The Board of Directors of Initiator Pharma A/S, CVR no. 37 66 38 08 (“Initiator” or the “Company”) has adopted this remuneration policy (the “Remuneration Policy”) which describes the principles for payment of remuneration to the Board of Directors and the Management in accordance with Sections 139 and 139(a) of the Danish Companies Act.
The overall objective of the Remuneration Policy is to align and balance the interests of the Company’s Board of Directors, the Management team, the Company itself and its shareholders, and to attract, motivate and retain qualified members of the Board of Directors and the Management team in order to support the achievement of strategic short- and long-term goals of the Company as well as to promote value creation for the benefit of the shareholders.
The Board of Directors believes that the composition of remuneration supports both the short-term and long-term goals and sustainability of the Company as well as the interests of the shareholders by ensuring that a part of the remuneration is variable and linked to strategic targets and the development in the Company’s share price.
Initiator Pharma has implemented a long-term share-based incentive system. The share-based incentive programs have been approved by the general meetings and are therefore not covered by these guidelines.
Remuneration to the Board of Directors
Members of the Board of Directors shall receive a fixed annual fee. Additionally, the Board of Directors may receive share-based remuneration. The cash remuneration paid to the Board of Directors will be presented for approval by the Company’s shareholders at the annual general meeting.
Fixed annual fees
Each member of the Board of Directors receives a fixed annual fee. The board fees shall be in line with market practice and based on the competencies, effort, and scope of the work carried out by the Board of Directors. The board fees are determined based on a benchmark exercise for similar Nordic biopharmaceutical companies of comparable size and development stage.
To the extent a member of the board of directors renders services for the company, in addition to his or her assignment as a member of the board of directors, an additional consultancy fee on market terms may be paid to the member of the board of directors, or to a company controlled by such member of the board of directors, provided that such services contribute to the implementation of Initiator Pharma’s business strategy and the safeguarding of Initiator Pharma’s long-term interests, including its sustainability.

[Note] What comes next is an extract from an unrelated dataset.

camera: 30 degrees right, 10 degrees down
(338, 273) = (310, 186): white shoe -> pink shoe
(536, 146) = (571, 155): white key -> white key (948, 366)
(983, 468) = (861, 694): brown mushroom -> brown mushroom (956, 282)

Remuneration to Management team
These guidelines comprise the persons who are part of Initiator Pharma A/S’s Management team.

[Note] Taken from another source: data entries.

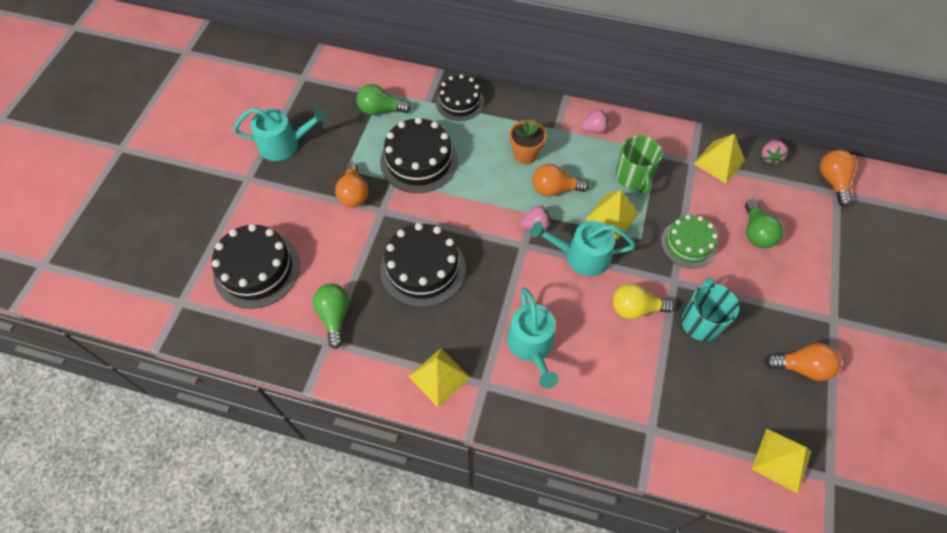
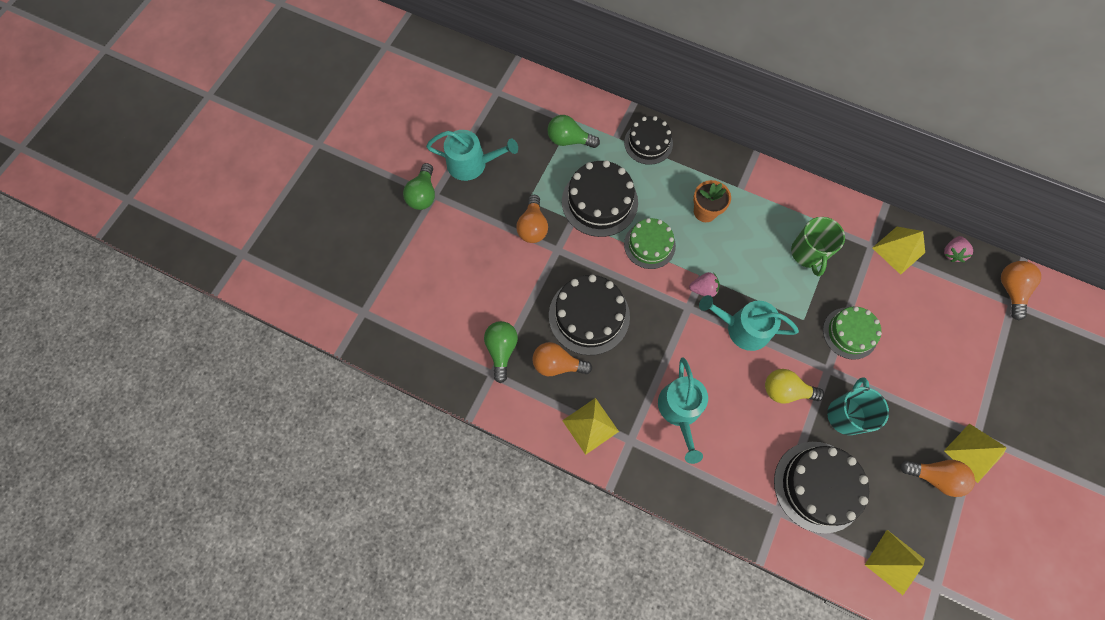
camera: 10 degrees right, 10 degrees up
(257, 269) = (435, 291): black cake -> black cake (818, 486)
(475, 193) = (649, 245): none -> green cake
(554, 189) = (728, 253): orange light bulb -> orange light bulb (557, 364)
(594, 129) = (778, 194): pink strawberry -> none
(611, 216) = (779, 291): yellow pyramid -> yellow pyramid (973, 452)
(756, 233) = (920, 332): green light bulb -> green light bulb (423, 195)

The cash remuneration to members of the Management team may consist of both fixed remuneration, including fixed salaries, pension contributions and benefits, and shortterm cash incentive program, as determined by the Board of Directors. The total remuneration shall be in line with market standards and based on the competencies, responsibilities assumed, and the scope of work carried out by the individual management team member.

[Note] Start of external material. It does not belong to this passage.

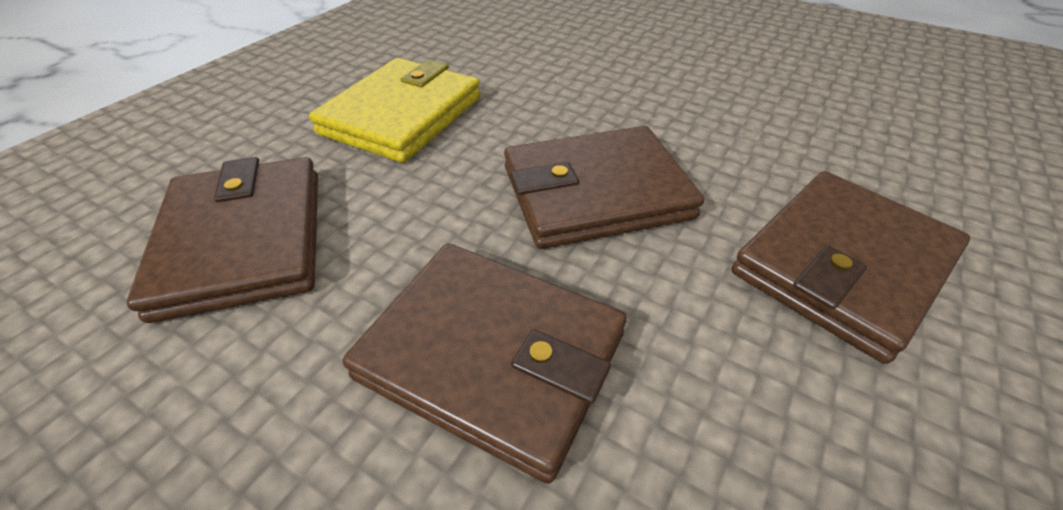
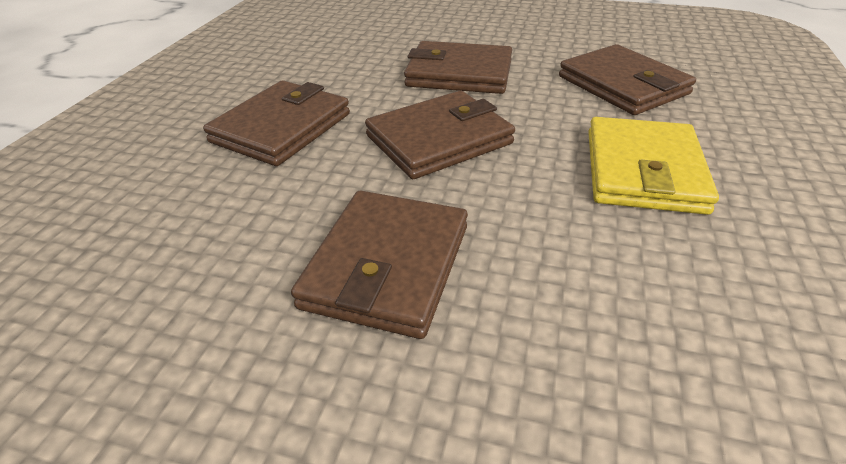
camera: 165 degrees right, 5 degrees down
(674, 87) = (387, 266): none -> brown wallet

Members of the Management team shall receive an annual base salary, or in the case of team members hired on consultancy basis, a fixed monthly retainer fee.
Pension contributions are paid in accordance with applicable laws and employment agreements. No pension liabilities shall be undertaken, unless required by law.
When determining fixed salary, account should be taken of their responsibilities, local trends, performance and other relevant factors, such as the remuneration of their peers in other international companies of similar size. The fixed salary or retainer fee shall as a starting point be determined per calendar year with salary revision on an annual basis.
Short-term cash incentive program
The short-term cash incentive program may consist of a cash bonus to Management team members based on the annual performance at the discretion of the Board of Directors. The performance criteria may relate to certain results or targets based on corporate and individual goals. These predefined goals may include financial and/or operational targets, e.g. related to financing, working capital needs, organizational development as well as pre-clinical and clinical development.
Variable cash remuneration may, for the CEO, amount to a maximum of 40 percent of the fixed annual salary, and for other management team members a maximum of 25 percent of the fixed annual salary or retainer. Variable cash remuneration shall not qualify for pension benefits, save as required by mandatory collective bargaining agreements.
The Company shall under special circumstances be entitled to reduce or reclaim, in full or in part, cash bonuses earned or granted under the short-term incentive program if the conditions for payment are based on fraud, willful misconduct, gross negligence, incorrect or misleading information, or that the conditions have otherwise not been fulfilled.
Termination and severance payments
No special retirement agreements shall be made, but instead shall mutual termination clauses in employment agreements apply. Termination clauses shall not exceed twelve (12) months.
This Remuneration Policy shall apply to all future employment agreements with the CEO and the Management team. Existing agreements shall remain unchanged and in full force unless otherwise agreed by relevant parties.
The Remuneration Policy shall be of guidance for the Board. Any departure from the Remuneration Policy shall be recorded and reasoned in the Board’s Minutes.
This Remuneration Policy has been approved by the Board of Directors of Initiator Pharma A/S, taking into consideration the Danish Recommendations on Corporate Governance. The Remuneration Policy is reviewed once a year and shall be approved at the Company’s Annual General Meeting, with or without amendments.